葉巻喫煙がもたらす健康リスク
葉巻はシガレットと比べサイズが大きく、タバコのブレンドも単一種が多い点が特徴です。シガレットは1本あたり約1g未満のタバコですが、プレミアム葉巻は最大で20gものタバコを含み、1箱分に相当します。
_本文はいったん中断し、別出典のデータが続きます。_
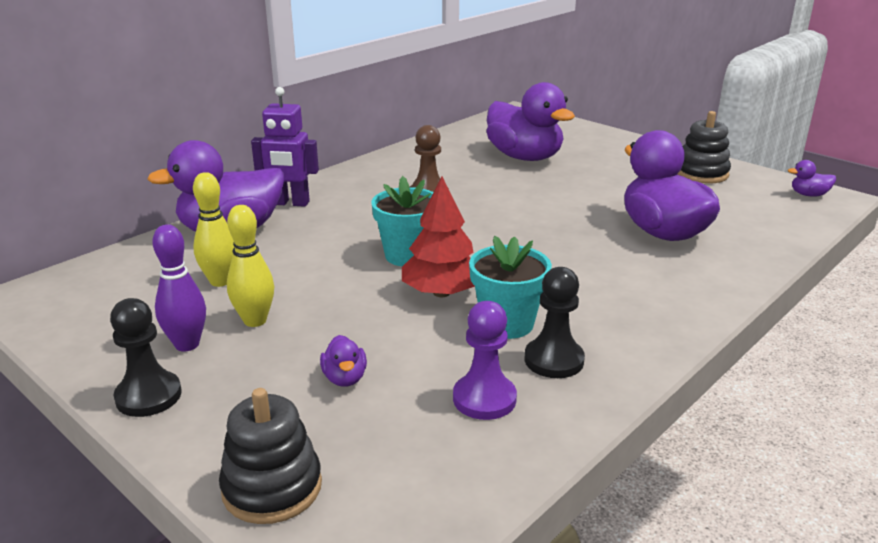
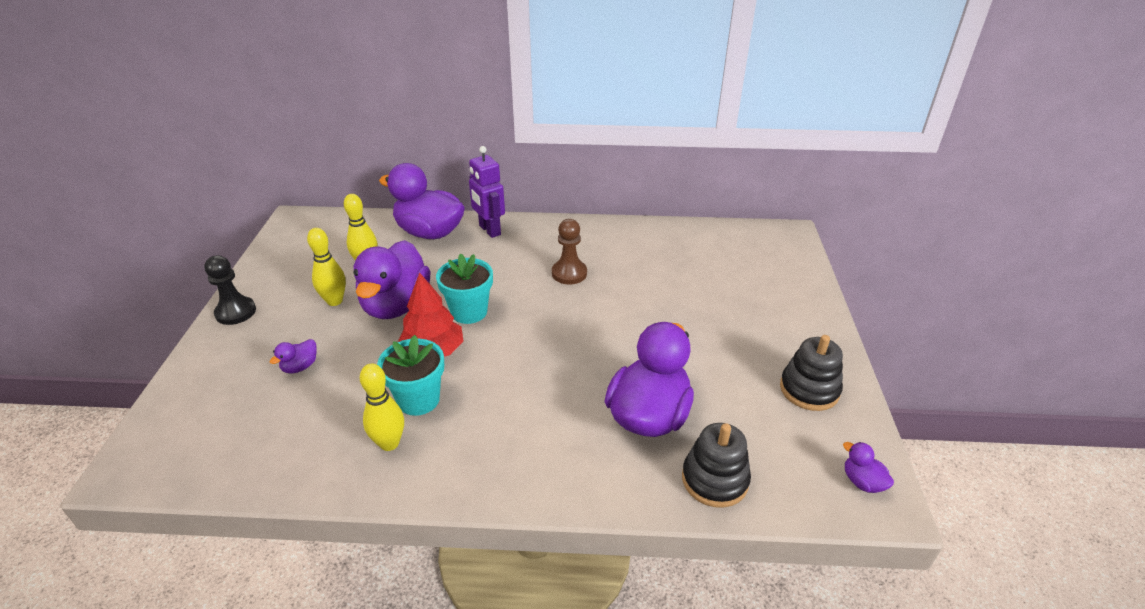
camera: 50 degrees right, 10 degrees up
(187, 344) = (291, 294): purple bowling pin -> none
(272, 487) = (183, 398): black stacking toy -> black stacking toy (714, 480)
(484, 399) = (319, 433): purple pawn -> none
(525, 157) = (698, 281): purple duck -> purple duck (396, 305)
(554, 360) = (389, 443): black pawn -> yellow bowling pin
受動喫煙(Environmental Tobacco Smoke: ETS)
受動喫煙は、喫煙者が吸い込む煙が空気中に拡散し、非喫煙者が吸い込む二次煙を指します。葉巻の煙はタバコの含有量が多いため、化学物質の濃度が高く、ヒ素、カドミウム、エチレングリコール、ビニルクロライドなどの有害物質が多く放出されます。また、ニコチン、アンモニア、タールといった刺激物も含まれ、煙は空気中に最大5時間残留します。
がんリスク
葉巻の煙にはアンモニアやカドミウム、メチルエチルニトロソアミンが多く含まれ、タバコ特有の発がん性ニトロソアミンはシガレットの80倍に達することがあります。これは葉巻の製造過程で長時間の発酵・熟成が行われ、硝酸塩が蓄積するためです。また、葉巻の巻紙は非多孔質で燃焼が不完全になりやすく、食道、膵臓、口腔などのがん発症リスクが高まります。喫煙本数が増えるほどリスクは上昇します。
肺気腫(Emphysema)
肺気腫は主に喫煙が原因となる不可逆的な肺疾患で、肺胞や肺組織が破壊され呼吸困難を引き起こします。葉巻喫煙者は煙を吸い込むことが少ないためシガレット喫煙者ほどのリスクはないものの、吸引する習慣がある場合は肺気腫の発症リスクが著しく高まります。肺気腫は喫煙を中止すれば進行は止まりますが、既に失われた肺機能は回復しません。